Regional Specialties

Purpose

Regional Japanese foods, dishes, ingredients, and culinary specialties.

When to Use

Use this page for food-by-region questions, trip food planning, and dish discovery.

Specialty Notes

  • Hokkaido: seafood, dairy, ramen, soup curry, lamb jingisukan, and winter produce. Good fit for seafood markets and cold-weather food planning.
  • Tohoku: rice, sake, apples, beef, seafood, mountain vegetables, and regional noodle dishes.
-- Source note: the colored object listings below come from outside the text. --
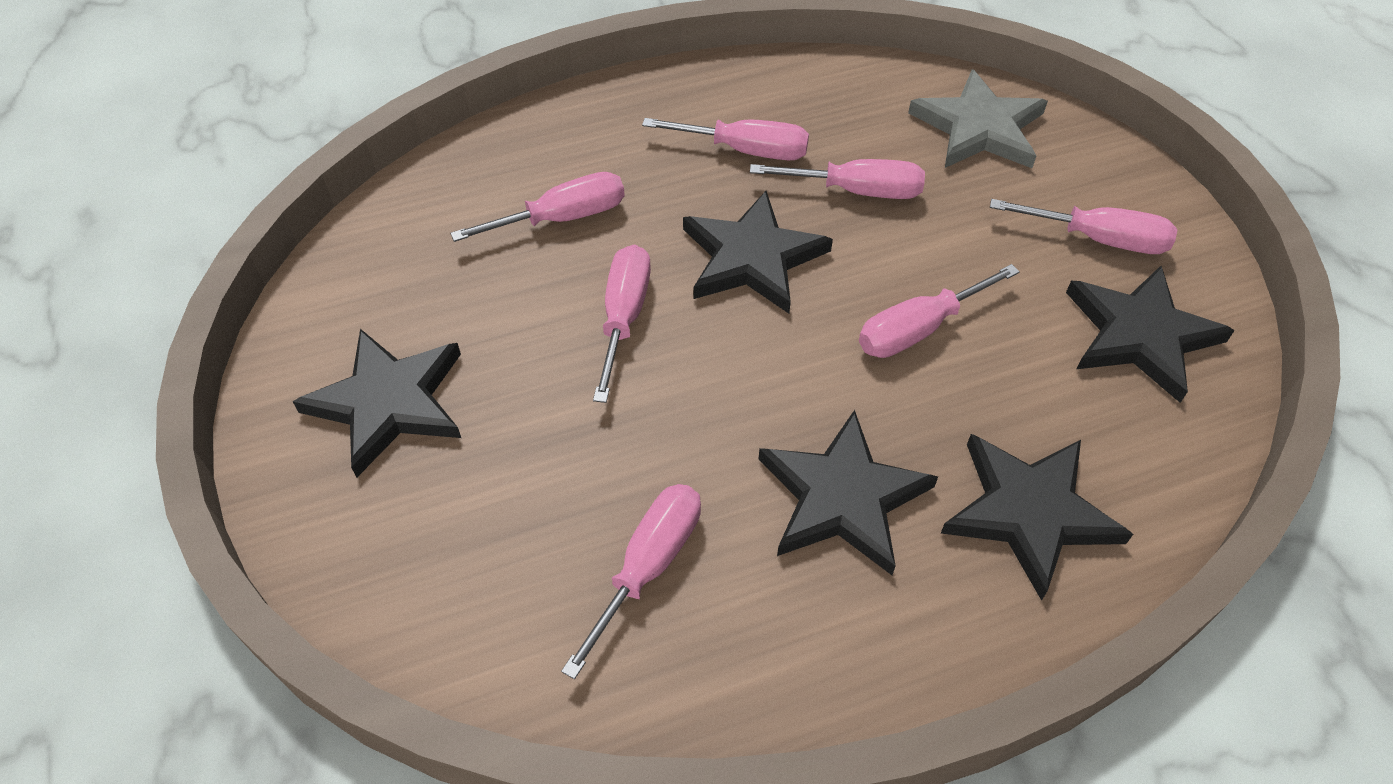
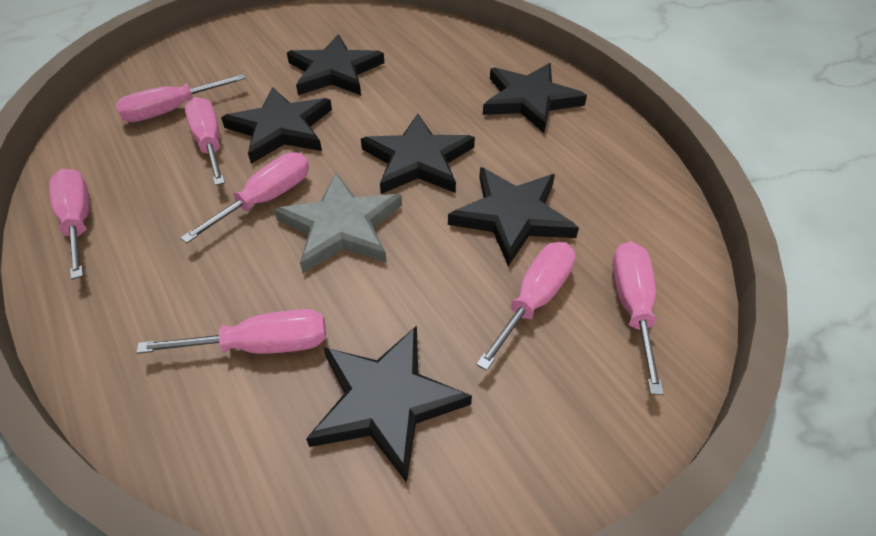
black star: 5 -> 6

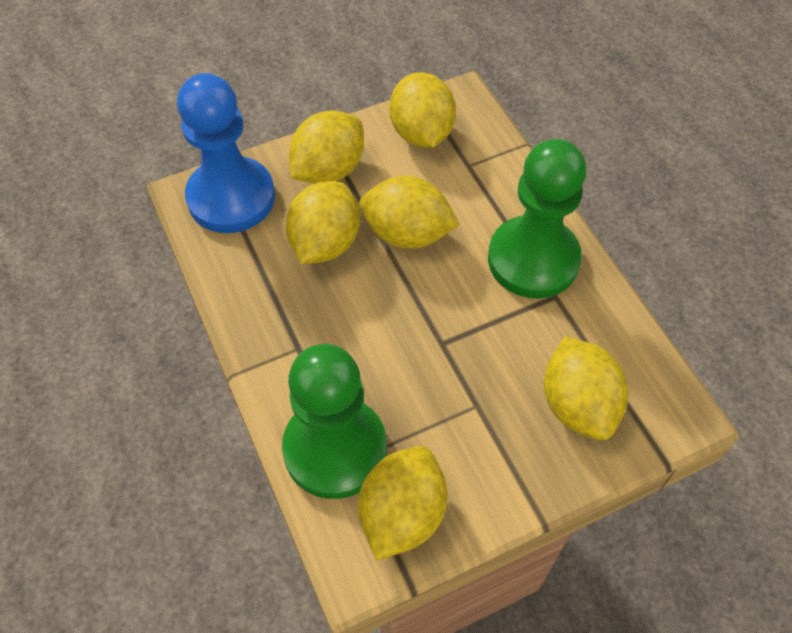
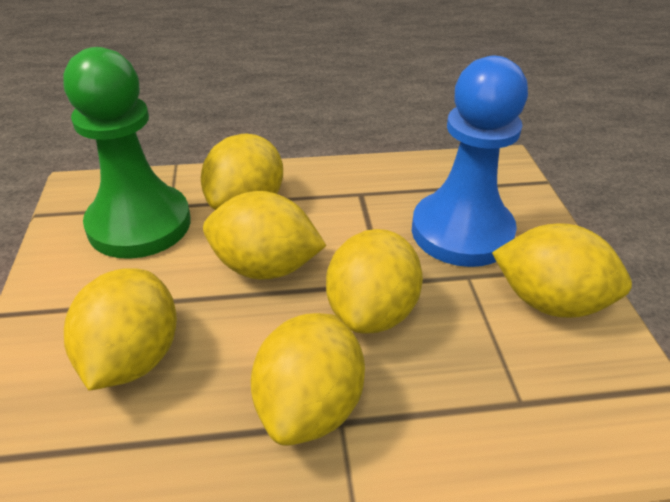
green pawn: 2 -> 1

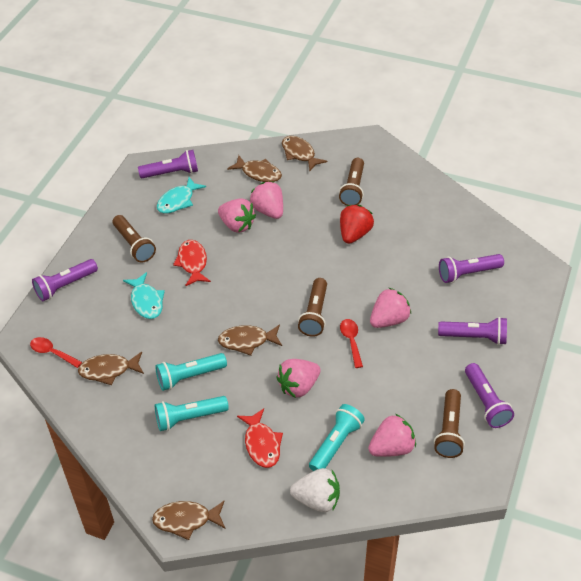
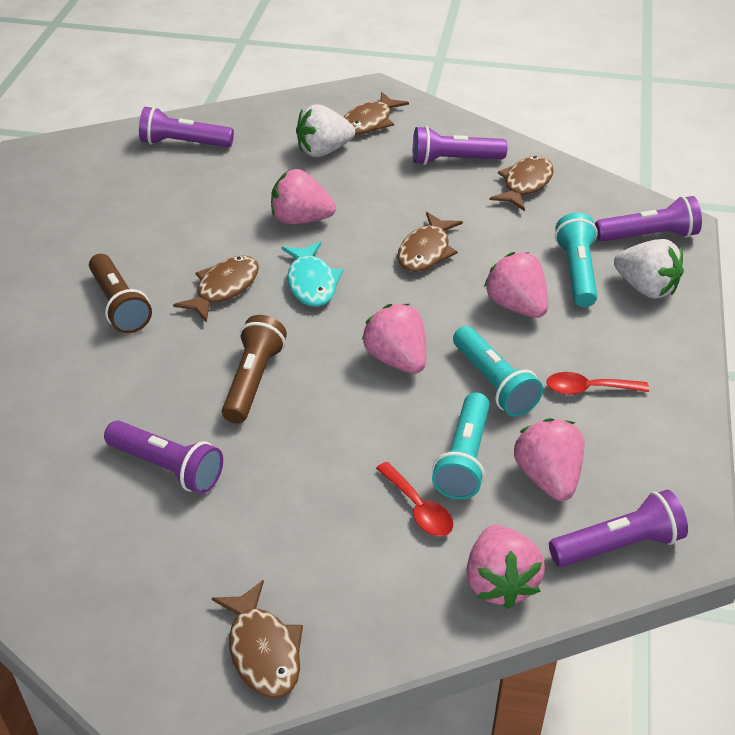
brown flashlight: 4 -> 2
red fish: 2 -> 0
red strawberry: 1 -> 0
turquoise fish: 2 -> 1
white strawberry: 1 -> 2

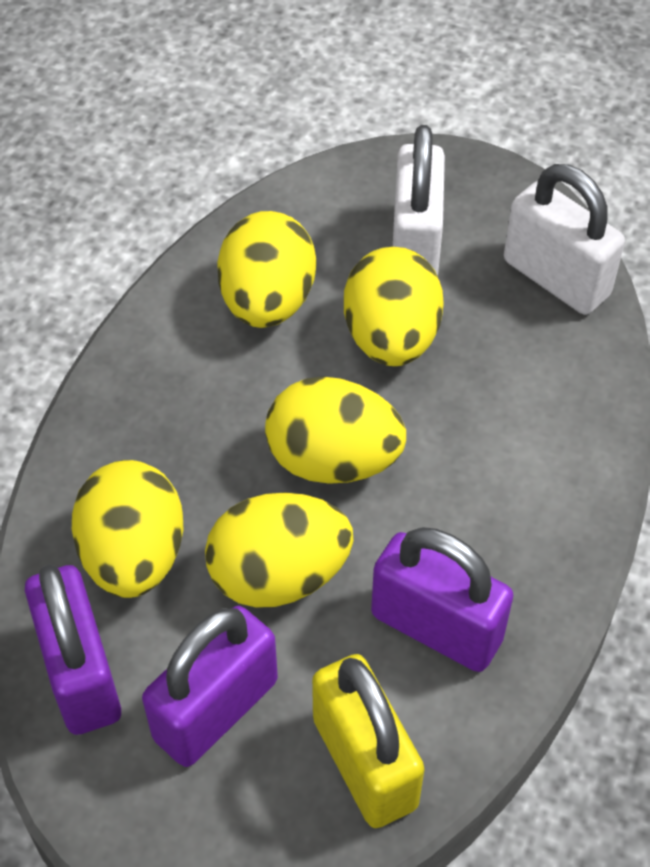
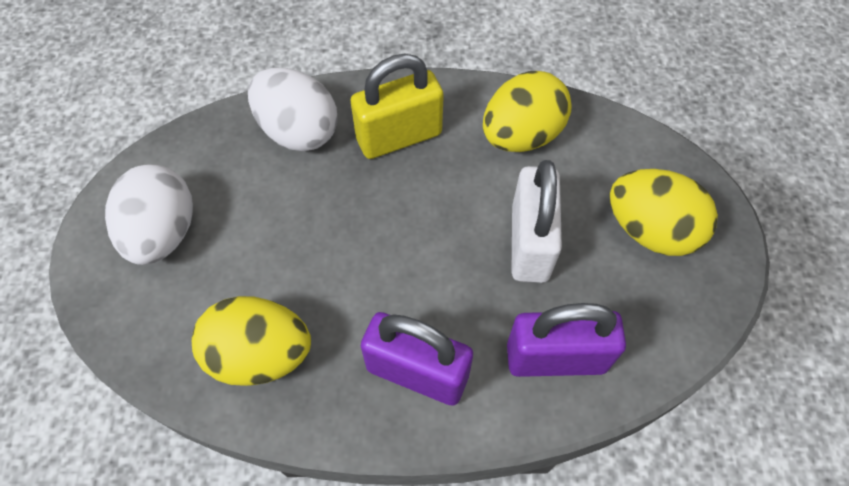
purple padlock: 3 -> 2
white egg: 0 -> 2
white padlock: 2 -> 1
yellow egg: 5 -> 3

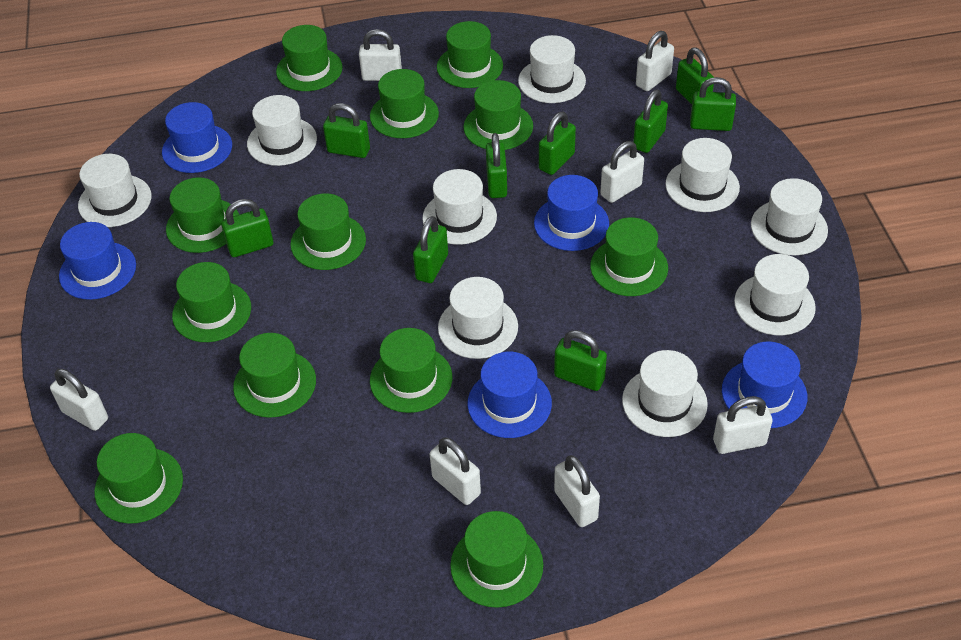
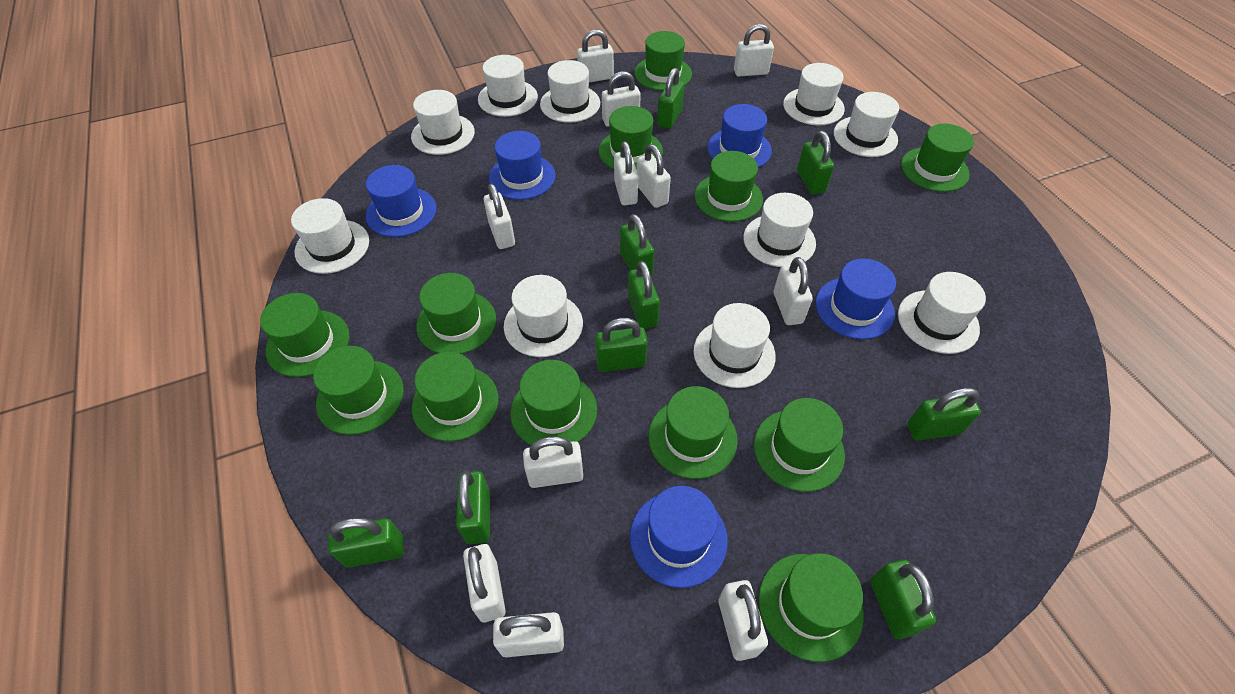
white hat: 9 -> 10
white padlock: 7 -> 11

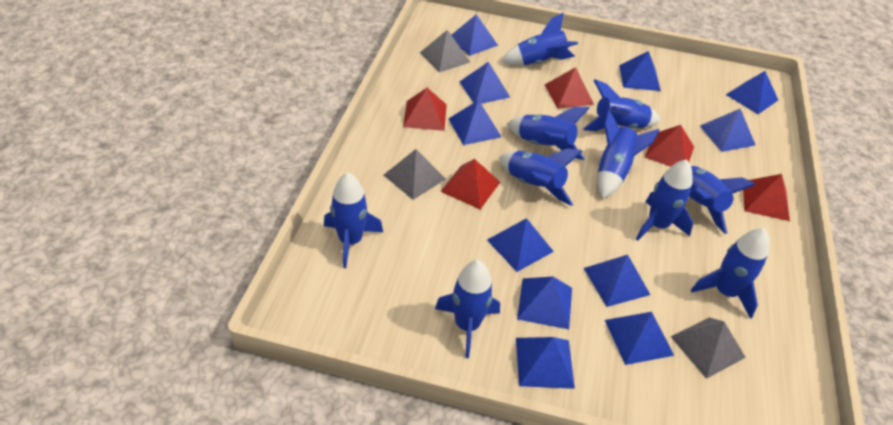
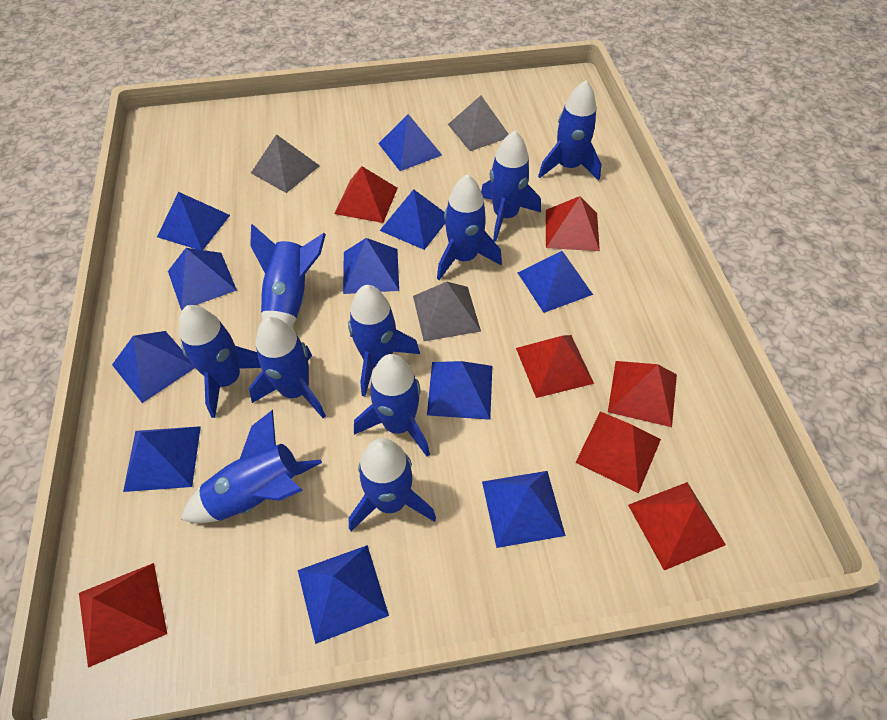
red pyramid: 5 -> 7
Strong fit for slower regional travel.
  • Kanto/Tokyo: sushi, ramen, monjayaki, soba, depachika food halls, and national cuisine density rather than one narrow local specialty.
  • Chubu: Nagoya-style miso dishes, hitsumabushi, Hida beef, soba, alpine and coastal specialties, and tea-producing areas.
  • Kansai: Kyoto kaiseki and tofu, Osaka street food such as takoyaki and okonomiyaki, Kobe beef, Nara sweets and sake context.
  • Chugoku: Hiroshima-style okonomiyaki, oysters, Setouchi seafood, and local citrus.
  • Shikoku: Sanuki udon, citrus, katsuo, pilgrimage-route foods, and island/seafood specialties.
  • Kyushu: Hakata ramen, motsunabe, mentaiko, tonkotsu, shochu, Nagasaki champon, Kumamoto-style foods, Miyazaki chicken, Kagoshima pork and sweet potato.
  • Okinawa: Okinawa soba, goya champuru, pork dishes, awamori, tropical produce, and a food culture distinct from mainland Japan.
  • Use JNTO’s local-food pages and prefecture/city tourism pages for discovery; use restaurant or venue pages for live hours, menus, and reservations.

Gotchas

  • Restaurant availability, menus, and opening hours are drift-sensitive; verify before recommending specifics.
  • Regional specialties are useful anchors, but food trips work best when paired with transit, opening hours, and reservation reality.